When my grandmother heard he was from Nebraska, she called him a “damn Yankee.”
She is still bitter than I didn’t go to school south of the Mason-Dixon line. My decision to go to Hillsdale was a slap in the face to her. She couldn’t understand and asked, indignant, “Aren’t any of our schools good enough for you?” “Our” is the confederacy, of course, and everything is a question of honor and offense.
At my send-off party, my family was drinking mimosas, and my dad proposed a toast to Hillsdale. Mimi said, “It will be a cold day in Hell before I toast to Hillsdale.” The evil North was taking her baby girl away from her to be corrupted by New Englanders and intellectuals.
Matters worsened when I started dating a Northerner. Carl visited me over Christmas break and attempted to break down my grandmother’s walls of hostility. He lost some points because he doesn’t stand up when a lady enters the room or wait till a lady sits to sit himself.
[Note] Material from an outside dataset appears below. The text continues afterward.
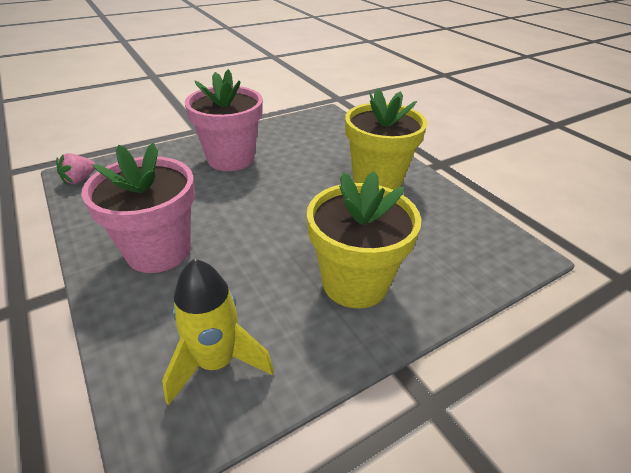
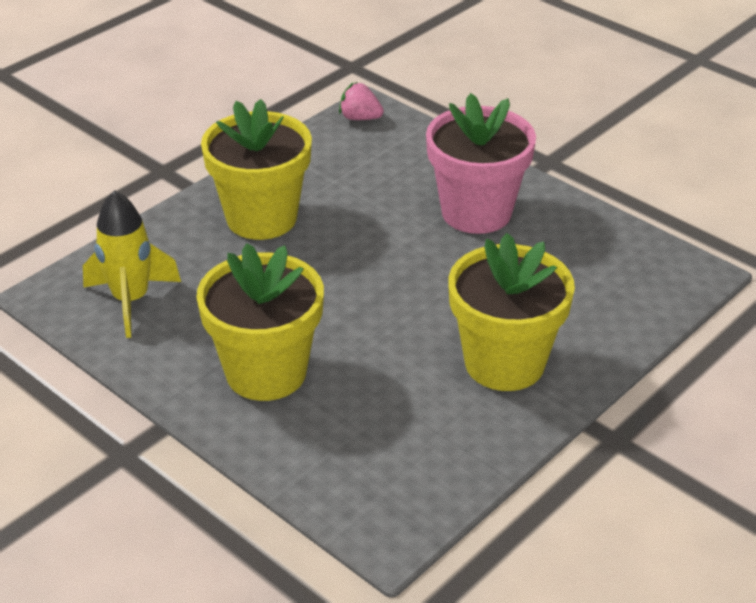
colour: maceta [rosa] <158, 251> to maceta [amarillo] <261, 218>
But then he and my grandmother bonded over drinking Scotch on the rocks, which she does every evening while watching Bill O’Reily and Mike Huckabee.
But even with similar liquor preferences, Mimi was still skeptical. When she heard that Carl wants to go to graduate school and become a professor, she replied, “Why can’t he be something respectable like a doctor or a lawyer?” Questions we all ask.
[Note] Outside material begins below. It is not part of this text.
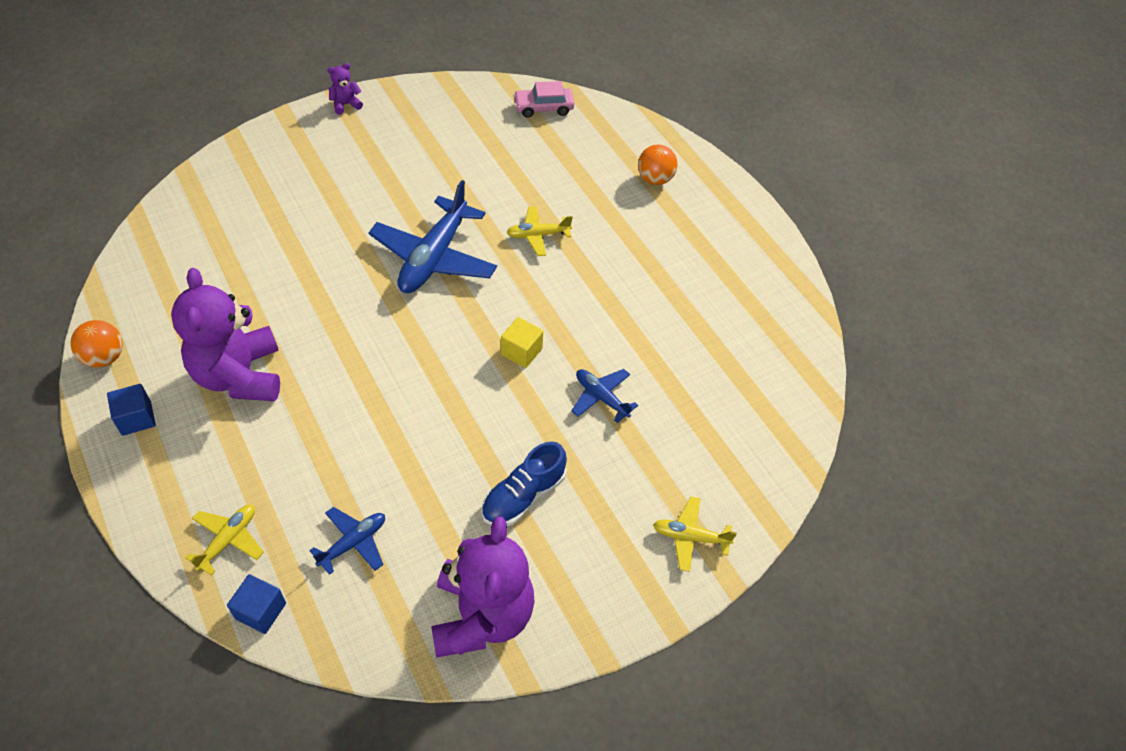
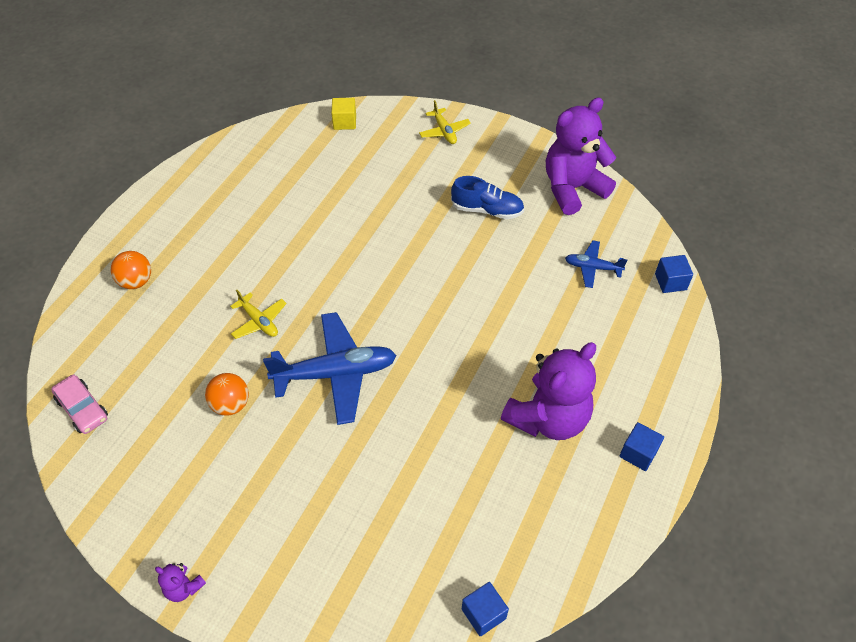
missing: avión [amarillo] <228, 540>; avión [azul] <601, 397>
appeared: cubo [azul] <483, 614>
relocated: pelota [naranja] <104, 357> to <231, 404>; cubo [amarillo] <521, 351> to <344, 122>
My grandmother’s vision for my future may be colored by the fact that she was the perfect ’50s housewife. She had a nanny raise the kids, but she could make a mean pound cake with one arm behind her back. My grandfather was a doctor — how respectable — and famous for his mint juleps. They made a perfectly sociable couple for the upper middle class of the South.
Mimi is a woman of her time, but she believes that certain principles are timeless. For example, women should not drive trucks. Whenever I visit her, I sheepishly park my dad’s red Ford F-150 out of view of her window. Raised in Virginia, Mimi insists that she is “Southern” and not “country.” So I try to mask my Alabama twang with a thick, cultured drawl when we sit and gossip about cotillions and country clubs. Mimi has tried to make me polished and genteel like herself, but sometimes this project of femininity, reserve, and modesty has failed. While I was home over break, she commented on my outfit, “That’s a lovely dress. I’m sorry they didn’t have it in your size,” indirectly scolding me for showing my knees.
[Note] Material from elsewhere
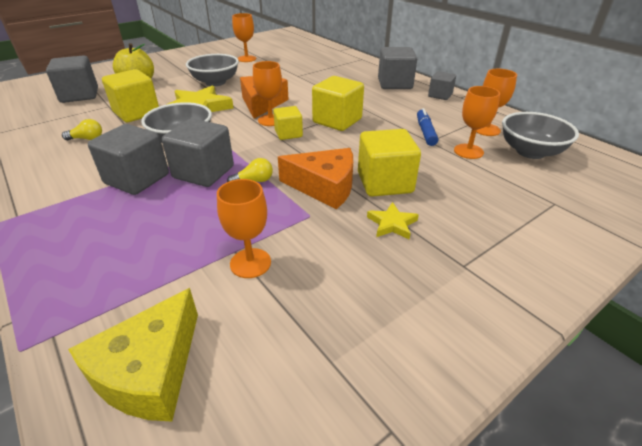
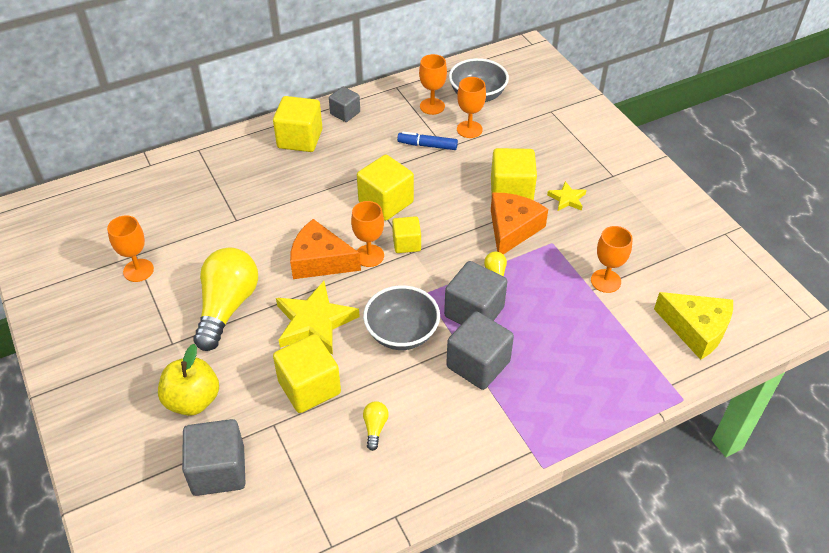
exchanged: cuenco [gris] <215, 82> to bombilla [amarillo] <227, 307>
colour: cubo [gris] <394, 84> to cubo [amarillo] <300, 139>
Back home, my mother and grandmother have the same housemaid. This nice, older lady taught me how to make my bed and how to polish silver. I remember a summer day in my childhood when Miss Willie Mae told me, “You’re a woman now. You need to learn how to iron your pants.” So we started the rite of passage into womanhood in the laundry room, ironing my linen capris.
Mimi wishes for me this life of luxury, of maids and yacht clubs, of bridge games and dinner parties. It is understandable that Mimi would wish such a life of leisure for me, as the wife of a doctor or a lawyer. When I tried to explain to Carl this leisurely sort of life I had been prepared for by my upbringing, he seemed confused. He said, “You know can’t just throw and attend parties as an occupation, right?” Carl introduced me to the concept of working for a living. So I decided I will either be a teacher or a nurse, both of which my grandmother finds acceptable as traditional women’s careers.